Destruir todo para crear todo parece decirnos La Falta de Lectura. Si toda cita siempre genera el marco desde donde crear las condiciones de lectura del texto al que precede, no resulta inocente que cada una de las partes de este poemario venga encabezada por pensadores libertarios o revolucionarios de diferentes épocas, o aledaños como situacionistas, que catapultan cada una de las perspectivas del acto lector. En un tiempo de amplio arraigo de las democracias occidentales pudiera pensarse que la libertad es la máxima expresión social cuando ésta se ha convertido todo lo más en mero acto individual de consumo para bolsillos pudientes o hipotecados. El poemario habla de la imposible posesión física, mucho que la sociedad (consumista) actual se empeñe en su contrario. El inclasificable Agustín García Calvo enmarca el capítulo III con una cita en la que evidencia la dependencia del lenguaje para con nosotros; su final muestra que la libertad del pensamiento ajeno a sus ataduras o imposibles clasificaciones genera la magia, por ejemplo de la mano que se acerca sin saber por qué a un libro, motivo por el cual el poema introductorio a continuación replica que el «Deseo del lector» no es otro sino el de «/ las manos // poseen // a la distancia // de las palabras /» [41], porque como el verso de Eliot lo que poseemos es todo lo que no poseemos.
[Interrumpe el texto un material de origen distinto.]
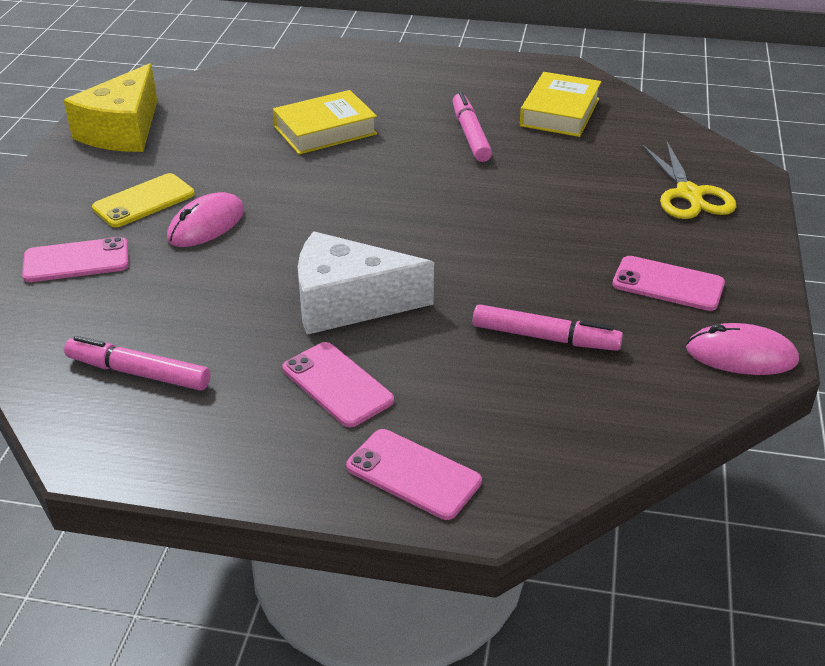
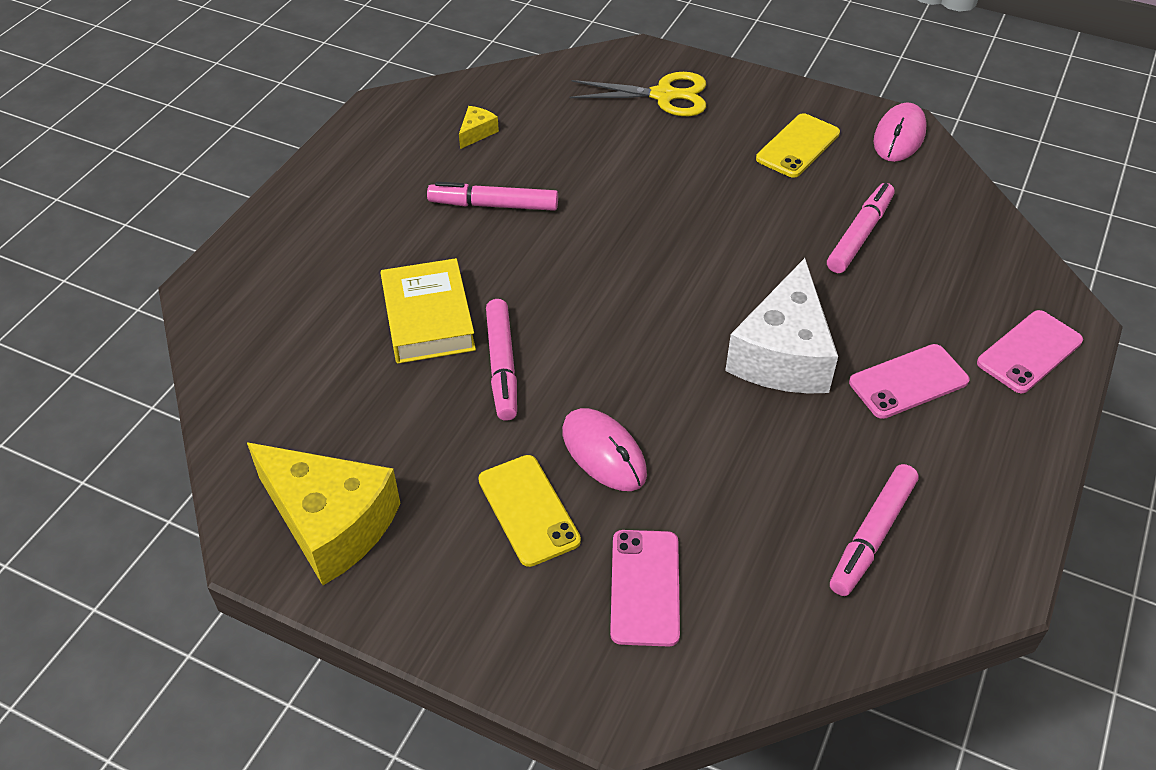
camera: 75 degrees left, 10 degrees up
(286, 168) = (502, 366): none -> pink marker
(560, 112) = (477, 132): yellow book -> yellow cheese
(668, 284) = (798, 146): pink phone -> yellow phone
Y, volviendo al lenguaje, ése es todo un exilio de nuestro tiempo: integración física por una parte entre letras y cuerpo, pero al tiempo exilio el de las palabras. Un tiempo éste en el que se ha extendido aquella «paz cultural» de la que hablara Roland Barthes que a todos nos alcanza en el día a día de idiocia suma. Por eso no resulta inocente predicar la libertad pero sin «asaltar ninguna muralla...» [53].


Al igual que el anarquismo propugnó un orden social libre y autorregulado, este poemario propone su particular receta para alcanzar todo eso empezando sobre todo por el orden del lenguaje, ahora ya no normalizado ni sujeto a ningún tipo de reglas convencionales sino invitando a lo que pudiéramos llamar un uso libertario de éste, cuyo resultado ensancha todas las posibilidades sígnicas del mismo saltándose los límites impuestos por la coherencia, la historia y la academia: esas anteojeras con que todo lector normalizado limita su territorio. La Falta de Lectura nos propone transitar la vida con la libertad del lenguaje y su posibilidad significativa, la libertad de elegir por ejemplo, nos dice su autor, las lenguas desconocidas, en una suerte ahora de antiesperanto: «rodear hacia fuera cualquier palabra otra / decidir qué hablas qué no sabes qué lenguas» [53].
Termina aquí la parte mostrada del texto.